PRD-Driven Subagent Coordination

Authority: Follow PRD.md (requirements) → architecture.md (technical) → UserStory.md (acceptance criteria) hierarchy

Pipeline-Centric Development Strategy

Foundation: Extend existing evaluation_pipeline.py:411-519 which already implements ALL mandatory requirements:

  • ✅ Traditional + Advanced metrics (PRD.md:148-153)
  • ✅ Three-tier evaluation system (architecture.md:75-155)
  • ✅ Comprehensive monitoring (UserStory.md:64-68)
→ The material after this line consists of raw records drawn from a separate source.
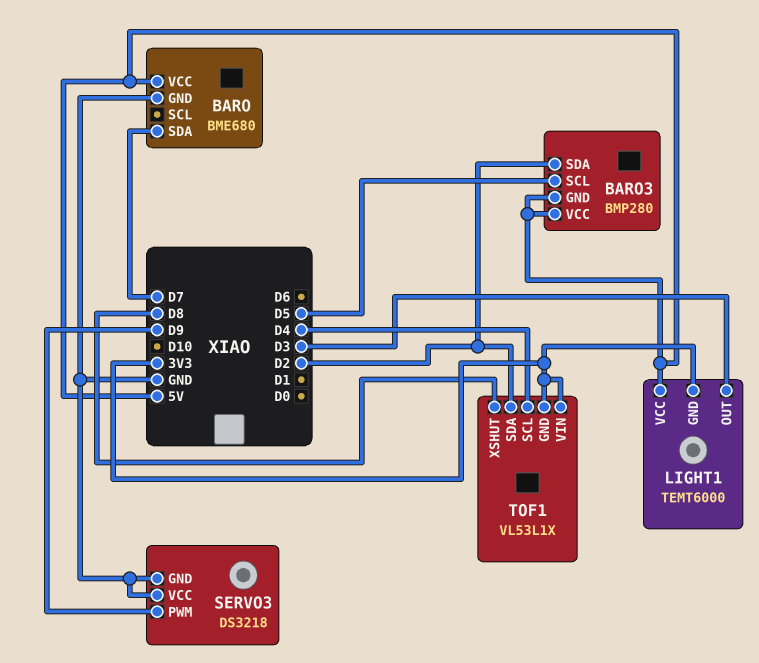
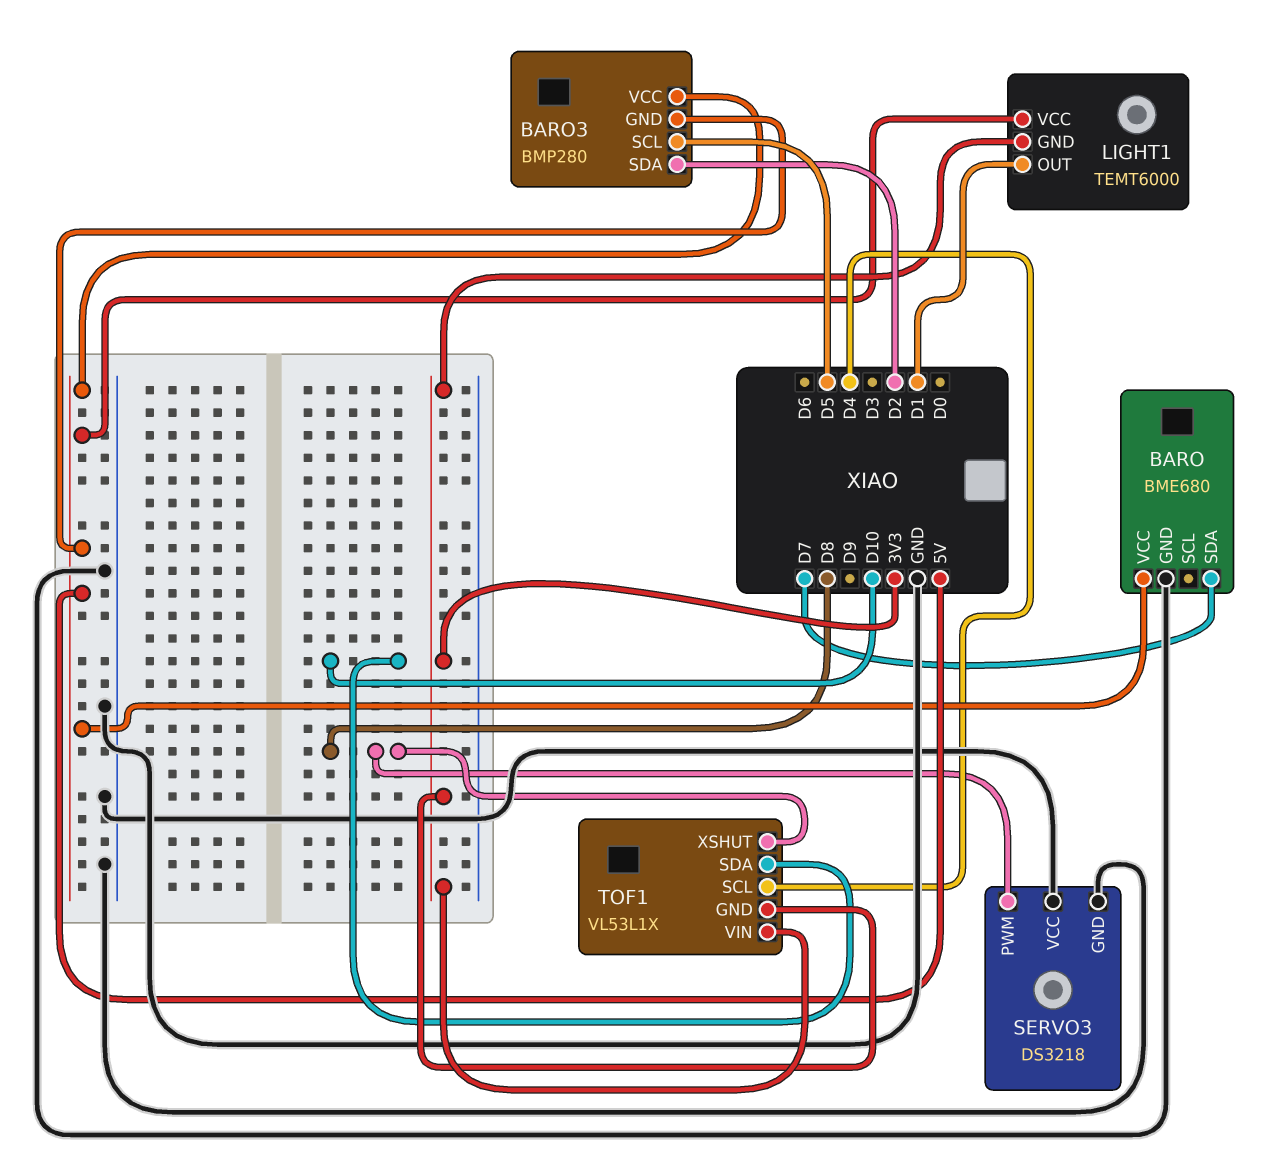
LIGHT1 pin OUT: D3 -> D1
SERVO3 pin PWM: D9 -> D8
TOF1 pin SDA: D2 -> D10

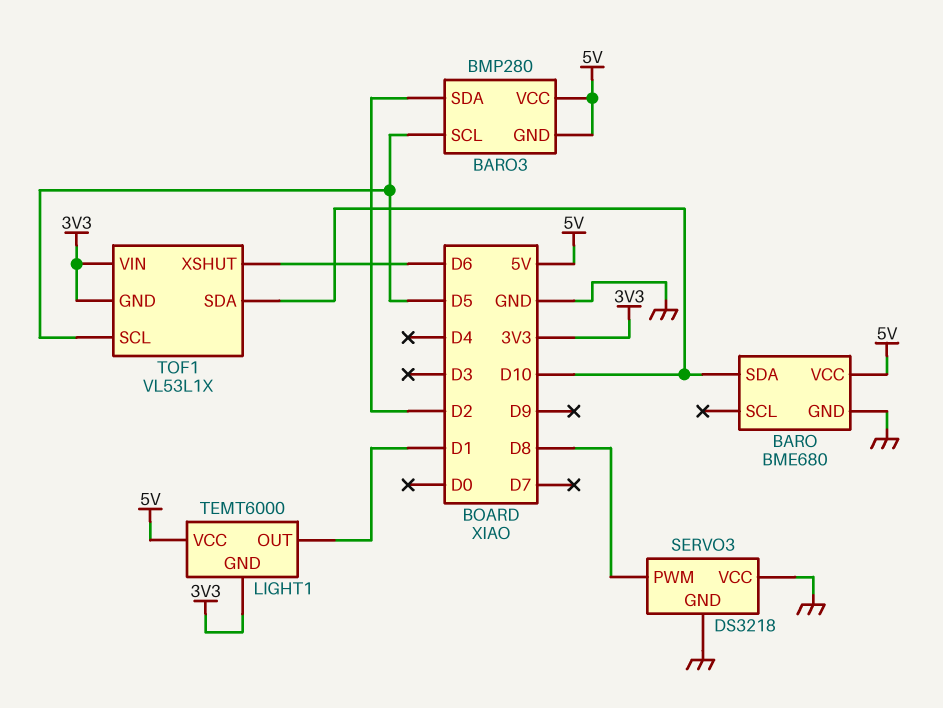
BARO pin SDA: D7 -> D10
TOF1 pin SCL: D4 -> D5
TOF1 pin XSHUT: D8 -> D6

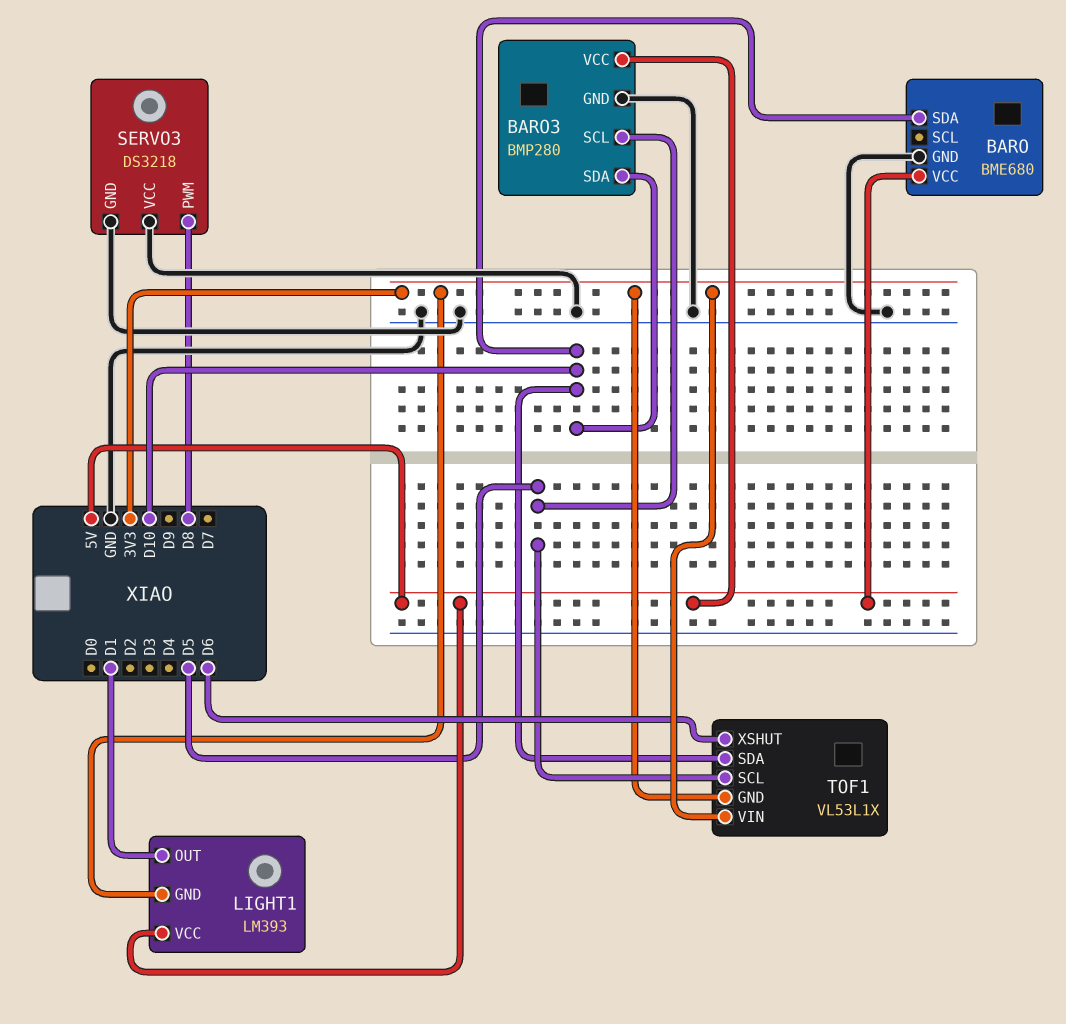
BARO3 pin GND: 5V -> GND
BARO3 pin SDA: D2 -> D10
LIGHT1: TEMT6000 -> LM393

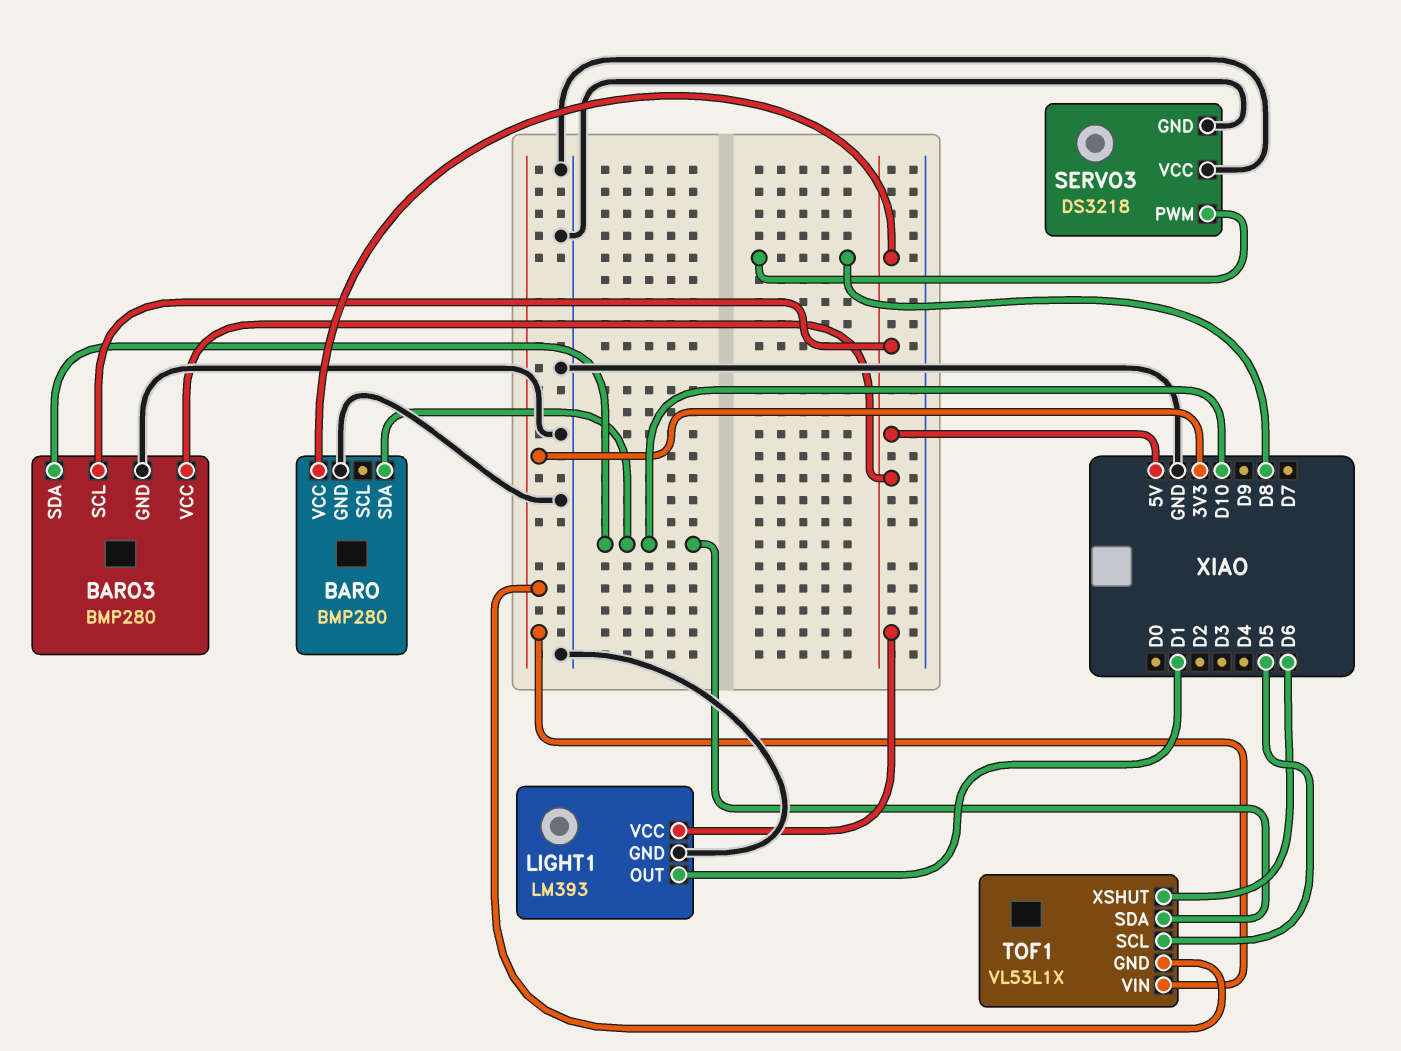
BARO: BME680 -> BMP280
BARO3 pin SCL: D5 -> 5V
LIGHT1 pin GND: 3V3 -> GND

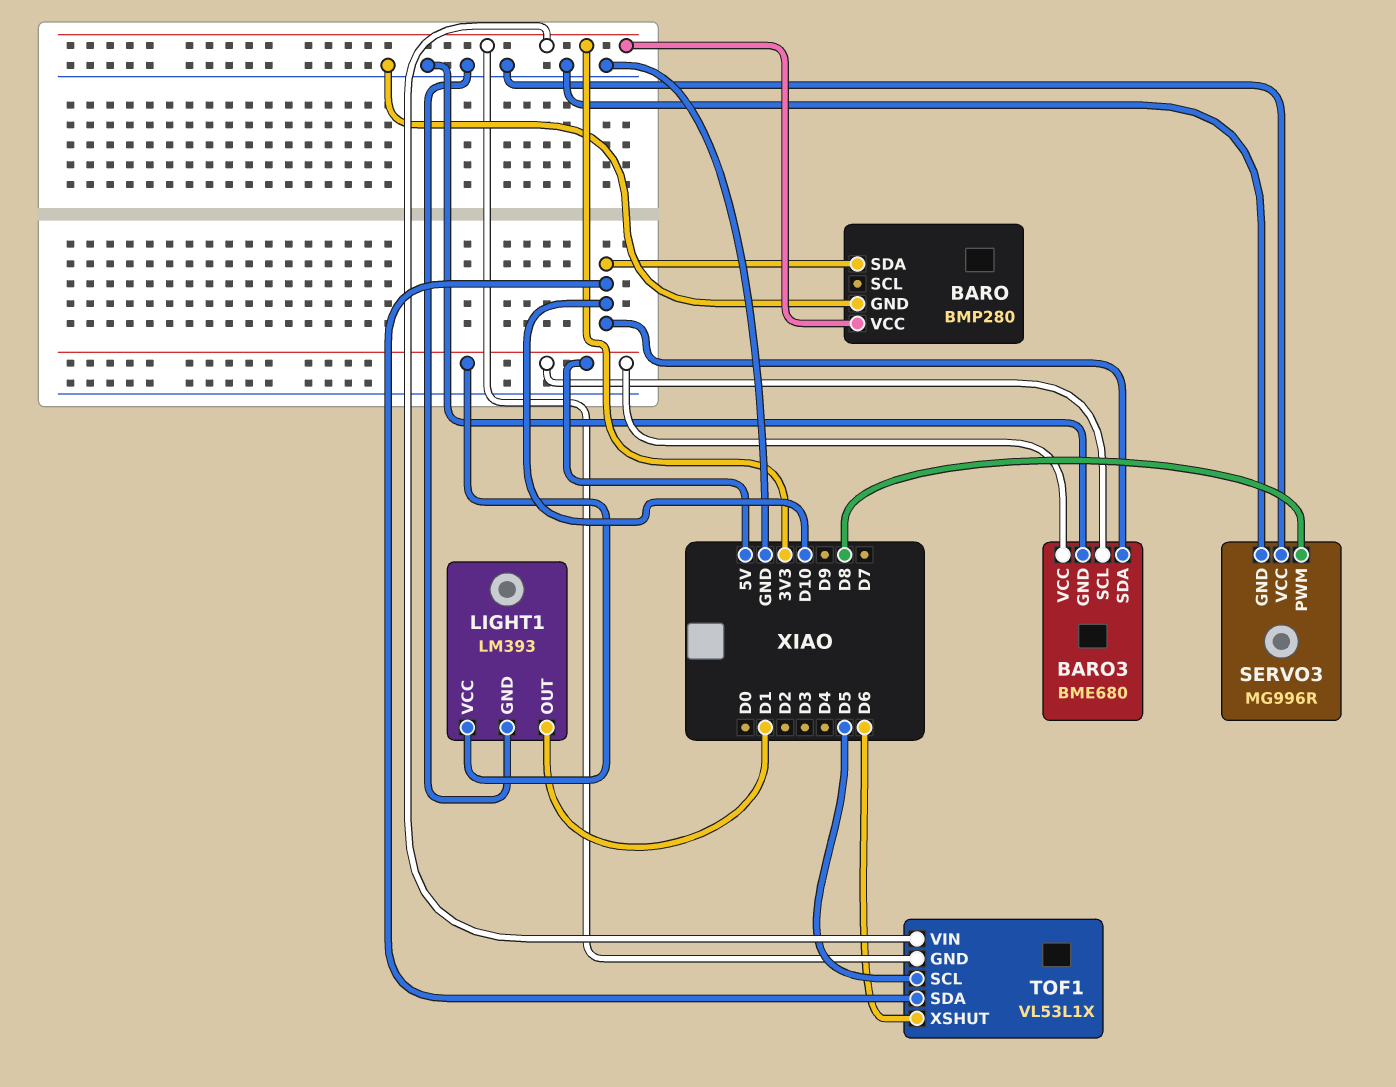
BARO pin VCC: 5V -> 3V3
BARO3: BMP280 -> BME680
SERVO3: DS3218 -> MG996R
Single-Branch Enhancement Approach

Branch: feat/pipeline-enhancements

Location: /workspaces/Agents-eval-pipeline Subagent: python-developercode-reviewer
Focus: Enhance existing pipeline with missing PRD requirements

Core Tasks (PRD.md Mandatory):

  1. Replace Custom Metrics with Third-Party Packages: - Replace custom cosine similarity (traditional_metrics.py:64-111) with ROUGE-Score package - Replace custom Jaccard implementation (traditional_metrics.py:113-169) with NLTK metrics - Replace custom semantic similarity (traditional_metrics.py:212-231) with sentence-transformers - Use existing textdistance>=4.6.3 library instead of custom Levenshtein - Delete custom implementations, import third-party functions only - Update pyproject.toml dependencies: nltk>=3.8, rouge-score>=0.1.13, sentence-transformers>=3.0.0

  2. Streamlit Dashboard Integration (PRD.md:36-42): - Connect existing pipeline to Streamlit GUI - Display evaluation_pipeline.py:504-518 execution stats - Show composite scores from composite_scorer.py:210 - Real-time monitoring interface

  3. Metrics Sweep Engine (PRD requirement via metrics-eval-sweep.plantuml): - Create MetricsSweepEngine extending evaluation_pipeline.py:411 - Implement batch evaluation with configuration matrix - Agent configuration variations (single/multi-agent) - Results comparison and analysis

  4. Opik Implementation (PRD.md:157 + architecture.md monitoring): - Complete Opik local deployment setup - Enhance existing opik_instrumentation.py:61-93 agent tracking
    - ClickHouse analytics integration for performance trends - Graph metrics export for Tier 3 analysis

Files to modify:

  • src/app/evals/traditional_metrics.py (REPLACE custom implementations with third-party imports)
  • src/app/evals/metrics_sweep_engine.py (new, extends pipeline)
  • src/app/agents/opik_instrumentation.py (complete implementation)
  • src/gui/pages/run_app.py (connect to pipeline)
  • docker-compose.opik.yaml (new, official Opik deployment)
  • pyproject.toml (add nltk>=3.8, rouge-score>=0.1.13, sentence-transformers>=3.0.0)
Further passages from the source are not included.